Perhaps, it’s worth tackling the elephant in the room straight away. Mel Gibson isn’t the world’s most popular person. He is 100% to blame for his infamy – Gibson accrued a bunch of criminal charges, mostly through drunk driving and misdemeanour under the influence of alcohol. He also said a bunch of hateful stuff that is not worth repeating here. If you are familiar with some of the crap that he said, it is well understandable that you may feel somewhat reluctant to separate the art from the artist.
I wish to discuss his 2006 achievement as a filmmaker here, and I have to admit, Gibson has done something remarkable. How many movies can you name off the top of your head that are centred around the 16th-century Mayan civilization in decline, with its characters fluently conversing in the Indigenous Yucatec Mayan language (watch with subtitles)? It’s okay; I’ll wait.

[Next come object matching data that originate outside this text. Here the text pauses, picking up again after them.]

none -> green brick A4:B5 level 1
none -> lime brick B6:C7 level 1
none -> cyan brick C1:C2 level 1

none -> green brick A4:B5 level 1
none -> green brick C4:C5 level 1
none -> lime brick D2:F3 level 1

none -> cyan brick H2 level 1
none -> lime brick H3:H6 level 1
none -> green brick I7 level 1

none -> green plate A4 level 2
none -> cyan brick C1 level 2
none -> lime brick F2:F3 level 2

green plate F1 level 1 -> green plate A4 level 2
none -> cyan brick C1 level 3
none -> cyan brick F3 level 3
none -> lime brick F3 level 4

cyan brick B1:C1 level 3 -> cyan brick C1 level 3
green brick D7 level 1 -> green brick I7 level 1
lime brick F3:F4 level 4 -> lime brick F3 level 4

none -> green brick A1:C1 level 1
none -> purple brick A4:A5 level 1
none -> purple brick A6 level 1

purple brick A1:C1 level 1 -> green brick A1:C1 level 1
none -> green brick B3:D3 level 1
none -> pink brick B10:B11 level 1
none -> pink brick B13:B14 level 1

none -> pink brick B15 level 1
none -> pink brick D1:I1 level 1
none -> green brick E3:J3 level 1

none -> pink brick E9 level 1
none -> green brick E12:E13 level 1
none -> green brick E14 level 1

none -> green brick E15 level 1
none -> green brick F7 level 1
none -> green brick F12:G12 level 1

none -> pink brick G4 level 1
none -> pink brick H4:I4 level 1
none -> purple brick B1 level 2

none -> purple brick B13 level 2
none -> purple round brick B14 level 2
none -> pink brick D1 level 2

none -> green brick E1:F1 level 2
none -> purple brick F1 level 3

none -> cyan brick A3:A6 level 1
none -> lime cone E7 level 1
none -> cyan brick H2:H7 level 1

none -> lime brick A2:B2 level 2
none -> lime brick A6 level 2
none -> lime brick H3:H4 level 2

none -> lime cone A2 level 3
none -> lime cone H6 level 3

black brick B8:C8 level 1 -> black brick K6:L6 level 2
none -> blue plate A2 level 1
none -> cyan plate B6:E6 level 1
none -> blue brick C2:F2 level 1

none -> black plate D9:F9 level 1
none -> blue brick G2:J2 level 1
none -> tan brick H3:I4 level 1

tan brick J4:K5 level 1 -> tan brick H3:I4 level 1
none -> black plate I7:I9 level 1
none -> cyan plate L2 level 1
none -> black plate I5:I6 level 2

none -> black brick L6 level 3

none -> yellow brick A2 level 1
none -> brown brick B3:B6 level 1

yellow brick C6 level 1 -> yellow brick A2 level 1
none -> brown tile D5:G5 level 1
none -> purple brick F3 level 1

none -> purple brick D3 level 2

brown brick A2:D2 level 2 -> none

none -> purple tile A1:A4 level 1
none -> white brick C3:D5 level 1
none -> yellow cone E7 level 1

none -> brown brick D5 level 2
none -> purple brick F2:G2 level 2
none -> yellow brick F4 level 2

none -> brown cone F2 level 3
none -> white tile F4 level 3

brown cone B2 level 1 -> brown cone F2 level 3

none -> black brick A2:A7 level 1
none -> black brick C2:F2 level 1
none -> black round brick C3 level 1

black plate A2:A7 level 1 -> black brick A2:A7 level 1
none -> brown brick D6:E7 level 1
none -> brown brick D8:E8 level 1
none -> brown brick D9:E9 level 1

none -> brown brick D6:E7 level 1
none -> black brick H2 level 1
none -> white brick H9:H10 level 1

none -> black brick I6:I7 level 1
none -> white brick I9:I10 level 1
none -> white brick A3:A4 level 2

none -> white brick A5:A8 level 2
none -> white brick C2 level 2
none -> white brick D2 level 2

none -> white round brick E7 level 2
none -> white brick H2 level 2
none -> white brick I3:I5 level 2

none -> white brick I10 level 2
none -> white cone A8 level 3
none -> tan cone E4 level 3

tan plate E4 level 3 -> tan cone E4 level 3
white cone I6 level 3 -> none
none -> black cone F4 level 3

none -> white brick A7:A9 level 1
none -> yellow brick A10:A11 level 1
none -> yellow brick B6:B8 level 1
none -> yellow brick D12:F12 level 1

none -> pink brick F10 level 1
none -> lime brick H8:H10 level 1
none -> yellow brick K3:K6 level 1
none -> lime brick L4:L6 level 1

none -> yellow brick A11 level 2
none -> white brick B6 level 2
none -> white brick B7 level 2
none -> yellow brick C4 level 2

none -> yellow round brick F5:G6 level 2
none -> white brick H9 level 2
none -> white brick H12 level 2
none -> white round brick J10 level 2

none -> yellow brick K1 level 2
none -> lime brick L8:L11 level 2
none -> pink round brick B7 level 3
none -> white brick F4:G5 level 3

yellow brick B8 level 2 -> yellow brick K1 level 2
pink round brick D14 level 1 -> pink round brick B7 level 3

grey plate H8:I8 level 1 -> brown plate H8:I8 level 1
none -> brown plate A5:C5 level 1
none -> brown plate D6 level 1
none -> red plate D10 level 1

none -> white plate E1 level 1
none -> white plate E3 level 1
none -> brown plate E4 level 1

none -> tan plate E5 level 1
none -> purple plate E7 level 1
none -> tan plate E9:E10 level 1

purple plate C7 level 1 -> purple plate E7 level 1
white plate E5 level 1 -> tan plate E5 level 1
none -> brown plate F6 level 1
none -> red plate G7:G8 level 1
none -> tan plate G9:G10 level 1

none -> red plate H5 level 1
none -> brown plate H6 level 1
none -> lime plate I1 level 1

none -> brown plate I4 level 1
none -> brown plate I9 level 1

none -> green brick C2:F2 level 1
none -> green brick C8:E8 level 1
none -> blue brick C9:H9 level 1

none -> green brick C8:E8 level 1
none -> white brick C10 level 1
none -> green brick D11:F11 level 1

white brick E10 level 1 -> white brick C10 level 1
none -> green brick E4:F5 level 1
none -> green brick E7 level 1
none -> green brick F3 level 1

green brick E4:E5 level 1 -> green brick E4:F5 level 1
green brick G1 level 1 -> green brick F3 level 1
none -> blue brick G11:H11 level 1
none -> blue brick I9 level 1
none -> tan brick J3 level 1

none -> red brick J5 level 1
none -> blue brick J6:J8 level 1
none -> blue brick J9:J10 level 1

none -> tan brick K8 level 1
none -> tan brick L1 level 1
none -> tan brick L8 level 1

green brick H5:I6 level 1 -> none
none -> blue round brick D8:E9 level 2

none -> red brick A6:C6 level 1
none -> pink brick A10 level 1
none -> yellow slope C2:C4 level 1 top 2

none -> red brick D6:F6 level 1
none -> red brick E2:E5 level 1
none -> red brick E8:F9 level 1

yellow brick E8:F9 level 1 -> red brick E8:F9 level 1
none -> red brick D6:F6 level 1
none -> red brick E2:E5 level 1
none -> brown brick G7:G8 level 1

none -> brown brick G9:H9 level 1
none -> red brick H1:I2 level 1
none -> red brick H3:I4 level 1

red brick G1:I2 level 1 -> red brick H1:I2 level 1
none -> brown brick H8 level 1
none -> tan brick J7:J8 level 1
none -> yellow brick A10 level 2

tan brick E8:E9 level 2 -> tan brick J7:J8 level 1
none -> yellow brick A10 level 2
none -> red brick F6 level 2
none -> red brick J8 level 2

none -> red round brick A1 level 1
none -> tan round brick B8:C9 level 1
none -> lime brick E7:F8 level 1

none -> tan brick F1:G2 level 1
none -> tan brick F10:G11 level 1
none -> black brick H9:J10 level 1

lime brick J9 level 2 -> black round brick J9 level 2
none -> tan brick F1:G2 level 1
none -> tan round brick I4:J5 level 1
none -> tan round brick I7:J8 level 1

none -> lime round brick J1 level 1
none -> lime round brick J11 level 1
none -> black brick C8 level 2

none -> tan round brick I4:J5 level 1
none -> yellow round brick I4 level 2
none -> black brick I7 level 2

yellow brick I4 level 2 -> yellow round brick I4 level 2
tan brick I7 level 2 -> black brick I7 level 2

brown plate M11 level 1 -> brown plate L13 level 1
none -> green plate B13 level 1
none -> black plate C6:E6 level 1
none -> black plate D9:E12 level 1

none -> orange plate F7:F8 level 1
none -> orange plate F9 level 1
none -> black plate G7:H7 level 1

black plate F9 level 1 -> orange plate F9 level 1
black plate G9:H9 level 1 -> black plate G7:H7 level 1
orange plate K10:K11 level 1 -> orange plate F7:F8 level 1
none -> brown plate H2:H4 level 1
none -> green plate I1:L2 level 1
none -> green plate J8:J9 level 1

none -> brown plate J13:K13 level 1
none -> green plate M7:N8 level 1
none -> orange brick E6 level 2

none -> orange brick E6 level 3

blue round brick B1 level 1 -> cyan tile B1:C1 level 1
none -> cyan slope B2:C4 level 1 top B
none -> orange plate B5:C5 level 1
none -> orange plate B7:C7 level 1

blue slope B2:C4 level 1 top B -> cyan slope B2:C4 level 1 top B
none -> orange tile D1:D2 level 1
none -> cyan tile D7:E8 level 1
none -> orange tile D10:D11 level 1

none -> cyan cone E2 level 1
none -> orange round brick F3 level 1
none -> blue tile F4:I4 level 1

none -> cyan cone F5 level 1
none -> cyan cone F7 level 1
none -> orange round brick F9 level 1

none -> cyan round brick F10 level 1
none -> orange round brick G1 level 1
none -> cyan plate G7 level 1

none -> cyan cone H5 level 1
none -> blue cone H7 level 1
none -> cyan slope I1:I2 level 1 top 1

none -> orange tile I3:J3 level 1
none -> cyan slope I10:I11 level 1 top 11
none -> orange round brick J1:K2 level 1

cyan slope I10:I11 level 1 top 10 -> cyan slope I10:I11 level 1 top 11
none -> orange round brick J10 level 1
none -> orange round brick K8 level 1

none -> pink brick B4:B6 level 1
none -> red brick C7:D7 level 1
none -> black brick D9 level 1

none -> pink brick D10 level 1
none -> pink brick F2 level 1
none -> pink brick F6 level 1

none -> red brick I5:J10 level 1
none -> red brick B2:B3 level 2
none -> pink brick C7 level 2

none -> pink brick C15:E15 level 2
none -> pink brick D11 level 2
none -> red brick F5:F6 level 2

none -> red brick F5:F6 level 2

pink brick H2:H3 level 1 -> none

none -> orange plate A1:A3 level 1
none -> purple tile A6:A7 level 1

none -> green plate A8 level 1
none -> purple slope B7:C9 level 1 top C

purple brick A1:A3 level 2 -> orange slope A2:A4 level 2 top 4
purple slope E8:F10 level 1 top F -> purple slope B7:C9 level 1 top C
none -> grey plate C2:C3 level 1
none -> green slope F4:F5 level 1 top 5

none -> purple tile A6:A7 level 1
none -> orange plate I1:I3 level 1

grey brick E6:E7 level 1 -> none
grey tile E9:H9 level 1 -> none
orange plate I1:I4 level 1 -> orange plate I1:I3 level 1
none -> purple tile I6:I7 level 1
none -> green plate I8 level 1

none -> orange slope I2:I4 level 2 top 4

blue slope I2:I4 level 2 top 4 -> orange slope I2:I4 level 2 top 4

Pardon me for being so glib. I just cannot reconcile the fact that a known bigot could have crafted a time period so lovingly and with such detail that you can’t help but sit enrapt with what’s going on onscreen. Sure, scholars have criticized Gibson for his inaccurate portrayal of the ancient Mayans as less advanced as they really were (Mayans were great urban planners, agronomists and scientists), but cruder historical liberties were taken by more respected filmmakers (looking at you, Ridley Scott). The credit shouldn’t just go to Gibson alone, but rather to a whole crew of historians, screenwriters (kudos, Farhad Safinia), as well as the actors who actually had to read the lines in a language that was most likely unfamiliar to them prior to filming.
The viewer is greeted with an ominous quote right before the beginning of the movie – ”A great civilization is not conquered from without until it has destroyed itself from within”. While I am not a professional historian, I would argue that this doesn’t fully apply to the real ancient Mayans, at least not in view of the moral depravity that is suggested by the movie. Gibson’s Mayan world does indeed focus a bit too much on violence, bloodshed and sacrificial murder – this crowd is reminiscent of the Mad Max-esque post-apocalyptic Citadel, and yes, the fact that Gibson was the first Mad Max (1979) did not escape me. Indeed, the fate of the Gibson’s Mayans was meant to be.
Feel free to pop open a history book and glean a bunch of well-researched historical reasons as to why the Mayan civilization collapsed – environmental issues bringing about drought and famine, overpopulation, war, disease, all the Four Horsemen. Rather than build up to it, the movie establishes a sense of dark foreboding right off the start – you feel as if something is wrong in the air the characters breathe, the way leaves rustle in the Amazonian wind, the way fire flickers as local shaman shares his timeless wisdom. You may believe that the end of the world is nigh, and not due to some mundane reason such as agricultural mismanagement, but rather as divine retribution delivered from above. In fact, the movie’s genetic make-up is closer to that of psychological horror than some historical action drama you may be led to believe.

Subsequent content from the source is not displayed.